Is WiMAX the Future of the Wireless Industry?
With Wi-Fi hotspots on every corner and Internet-ready cell phones in every pocket, it’s hard to believe there’s room for a new type of wireless service on the market. Yet, the promise of worldwide interoperability for microwave access (WiMAX) for higher performance, lower costs and broader service has many experts wondering if it could be the next big thing.
WiMAX serves as an alternative to DSL and cable Internet services. It’s particularly popular in remote regions, where installation costs have kept telecom companies from laying lines. Many municipalities have adopted WiMAX, as well, offering it as a cheap Internet option for their residents, as the absence of cabling keeps maintenance costs low.
Despite its benefits, though, most consumers have chosen to stay with their traditional service provider.
The future of WiMAX, however, lies in its mobile capabilities, said Jim Geier, principal consultant for Wireless-Nets, a wireless network consulting firm.
At the end of 2007, Sprint plans to become the first company to offer mobile WiMAX to its customers, at which point consumers will get to put the new technology to the test.
Convenience and cost are expected to be the main benefits of mobile WiMAX, which will allow users to access the Internet using the same interface and service provider at home, work and wherever they travel.
This most likely will reduce the costs people pay for their cellular, Internet and Wi-Fi access and eliminate the hassle of having to find a hotspot and buy a coffee to get online.
All the convenience in the world, however, won’t pull WiMAX into the mainstream unless other large telecom companies get on board, Geier said.
“The problem for mobile WiMAX is that Sprint right now is the only telecom that’s likely to be offering that — AT&T and T-Mobile haven’t decided to do that,” Geier said. “So, it’s going to be pretty much a single carrier solution.”
One of the main obstacles blocking the widespread implementation of WiMAX is the cost of acquiring a decent-sized chunk of the frequency spectrum. Getting approval from the Federal Communications Commission (FCC) and buying available frequency space can cost millions, or even billions, of dollars, Geier said.
“Only companies like Sprint that have huge, deep pockets can invest in widespread WiMAX systems because they’re going to have to purchase the spectrum,” he said. “There are some public bands that are available for WiMAX, and anyone can build in those bands, but there’s a lot potential interference from different users, and that can limit growth in that band.”
Because of the high start-up costs for quality service, it’s risky for businesses to adopt a mobile WiMAX platform without a high level of consumer demand.
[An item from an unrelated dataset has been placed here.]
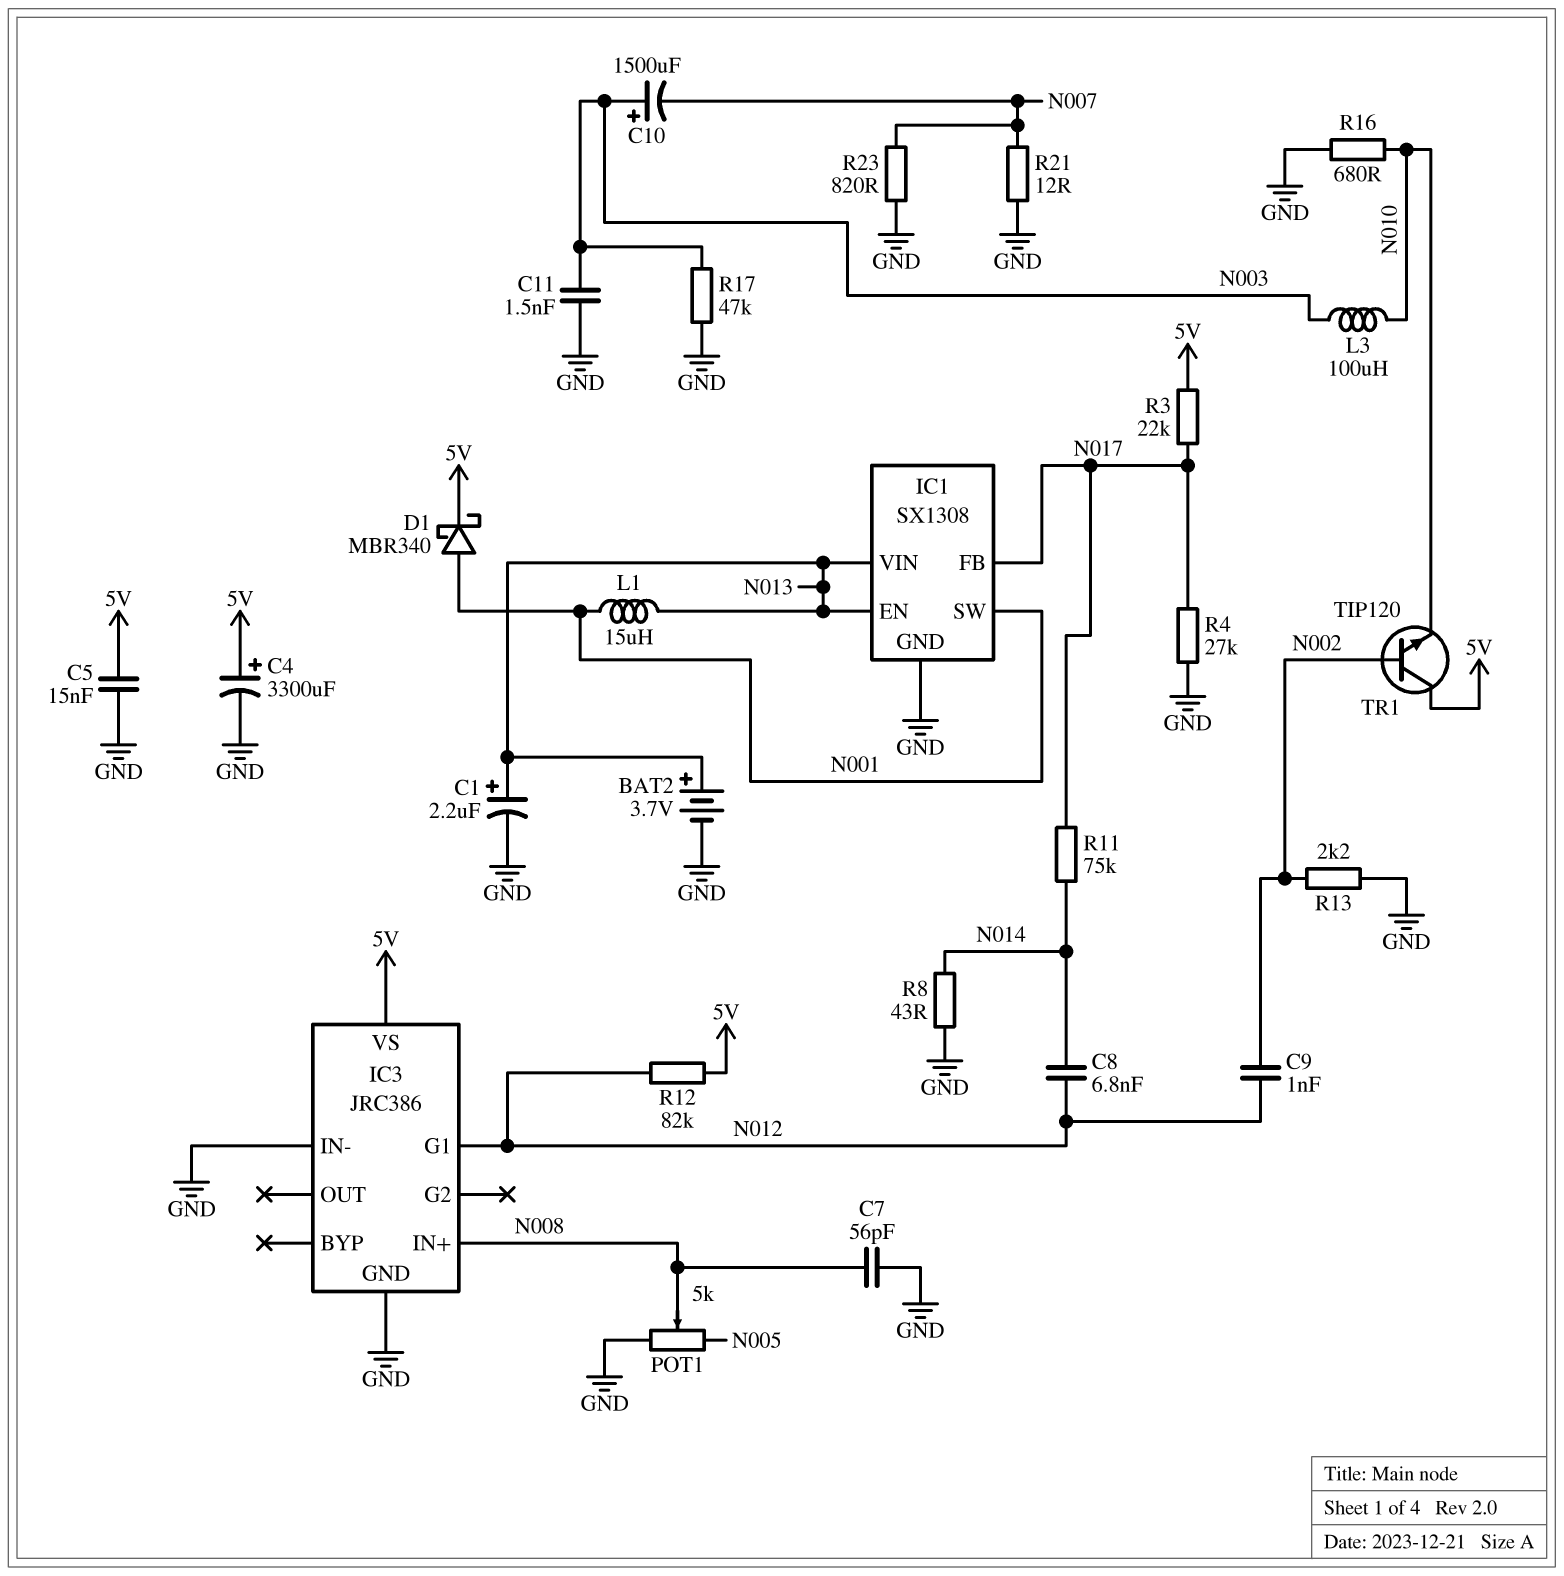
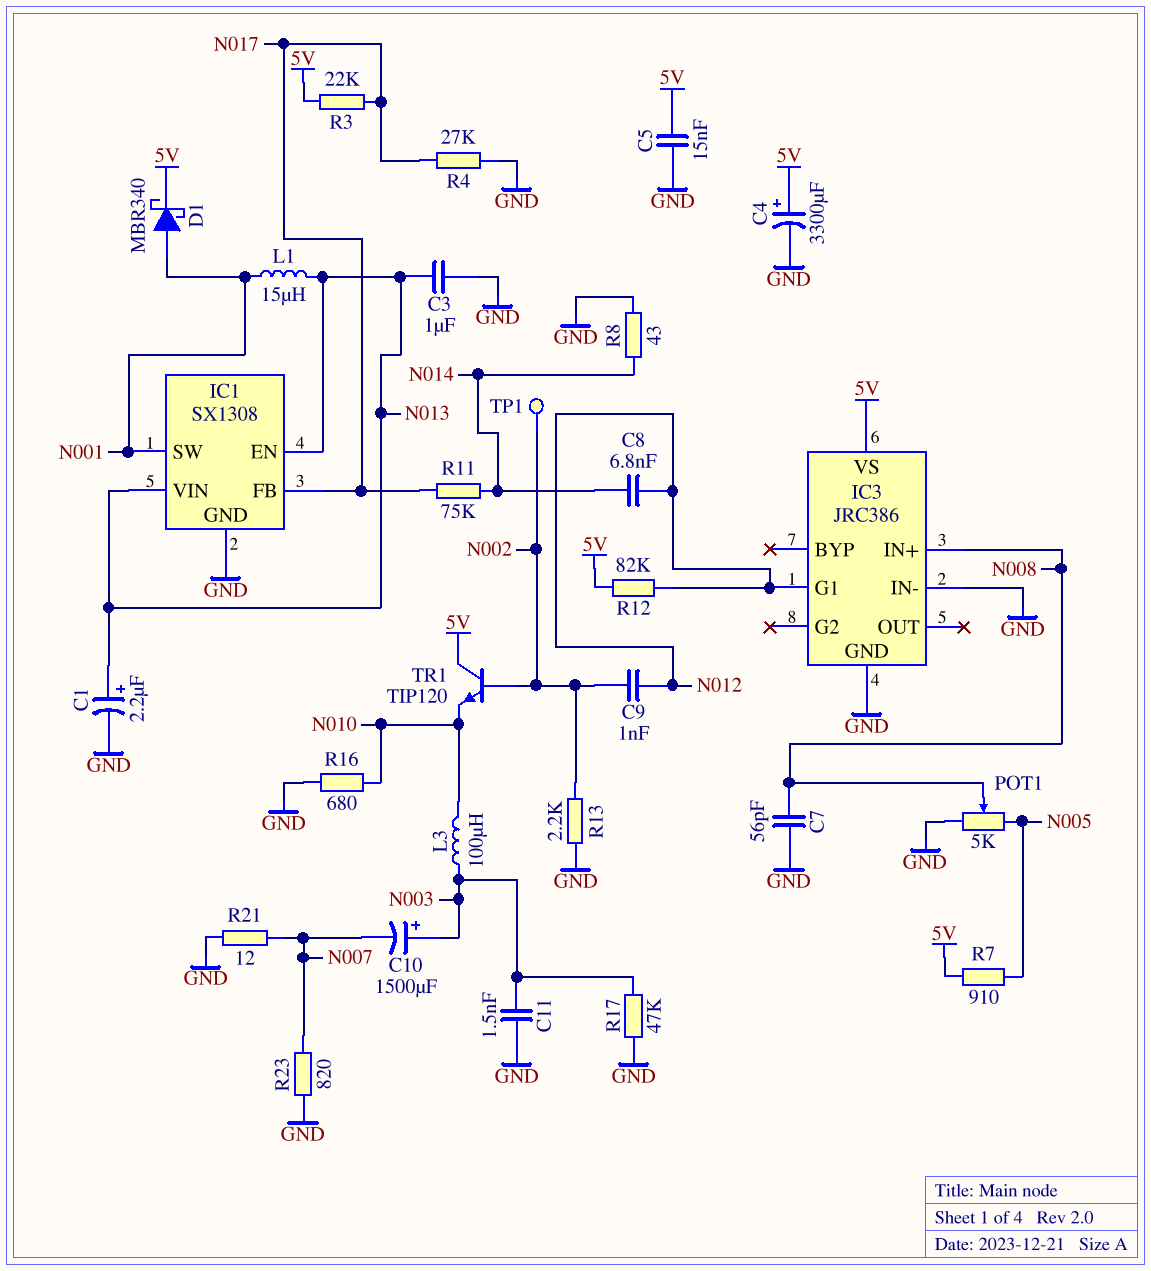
BAT2: 3.7V (plus N013, minus GND) -> none
C3: none -> 1uF (GND, N013)
R7: none -> 910 (5V, N005)
TP1: none -> test point (N002)

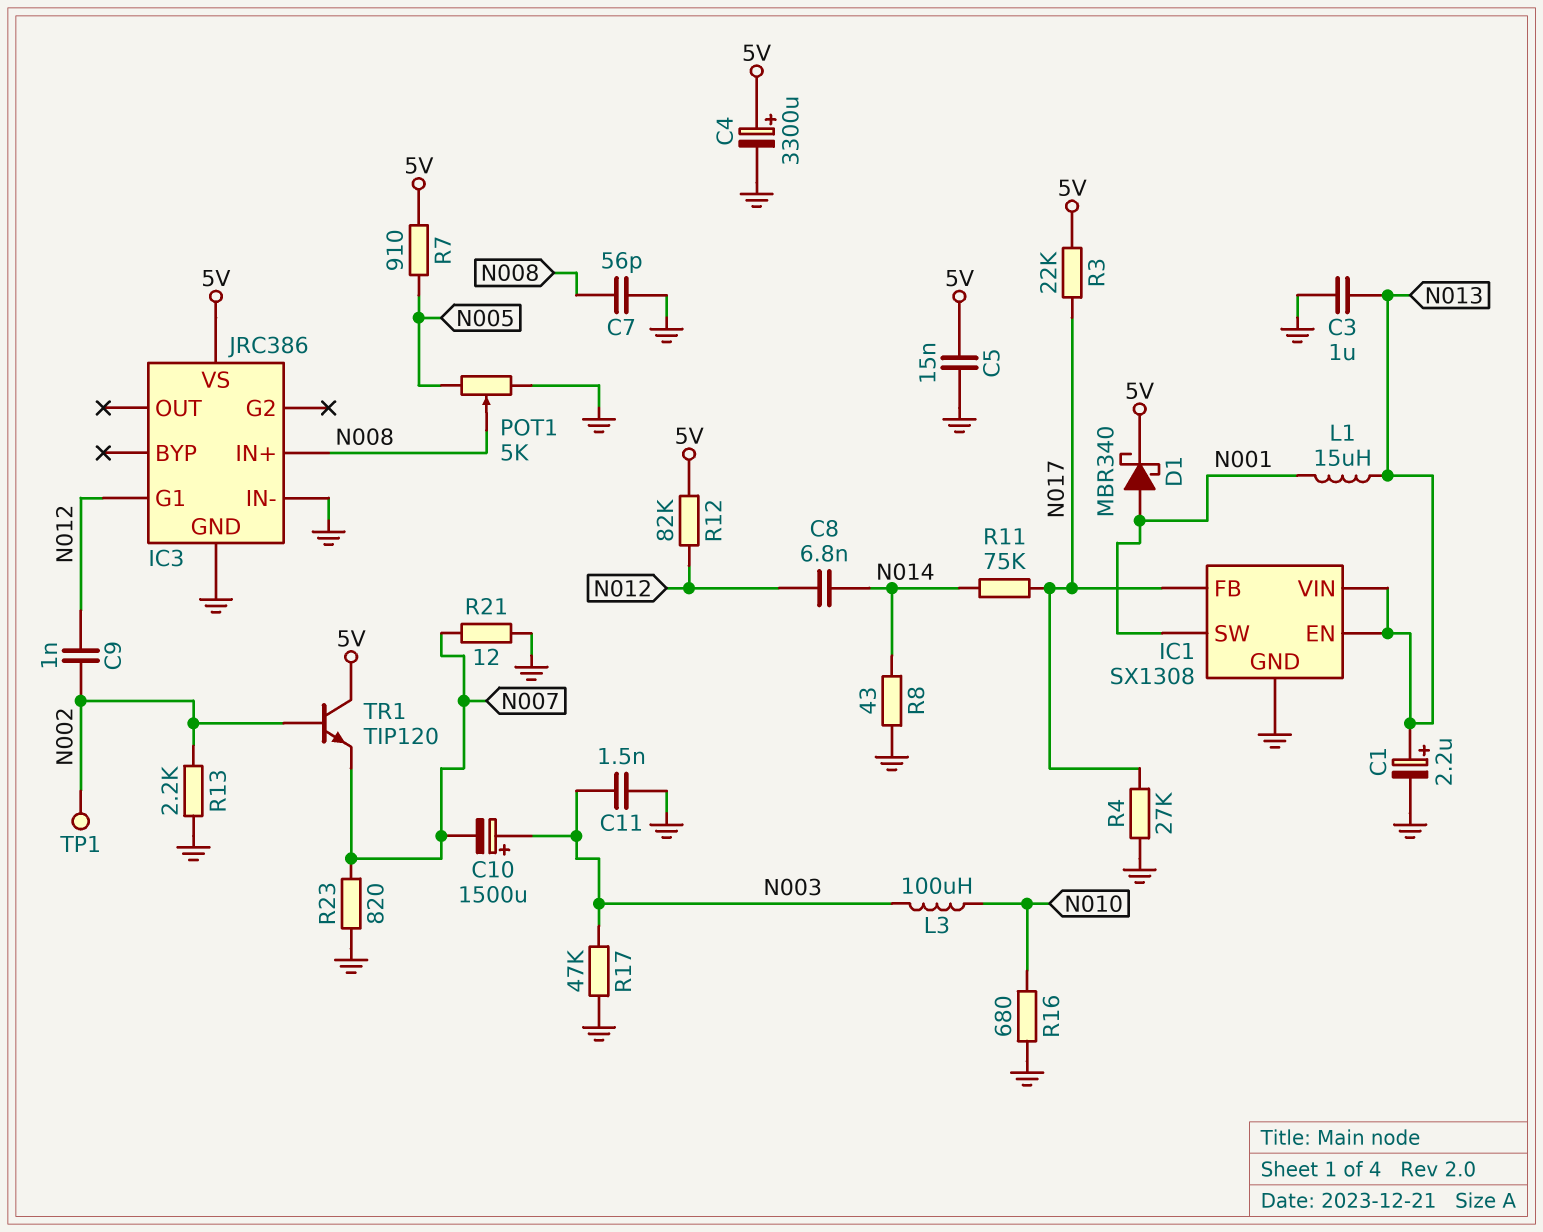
TR1: NPN TIP120 (B N002, C 5V, E N010) -> NPN TIP120 (B N002, C 5V, E N007)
Although the long-term costs are lower, and the potential performance is much higher (gigabit WiMAX is expected to blow the doors off of both cable and DSL when it is released in two years) it’s unclear whether that demand will grow.
The success of the Sprint experiment and the response of other telecoms most likely will determine WiMAX’s future, Geier said.
“Mobile WiMAX will give you a lot faster performance than what your current cellular system can provide,” he said. “As performance goes up, new applications can become much richer and more valuable to us. But, again, it all depends on whether other telecoms buy into it, and at this point, it’s hard to tell if they’re going to. If they did, I would say three to four years from now, mobile WiMAX is going to be it.”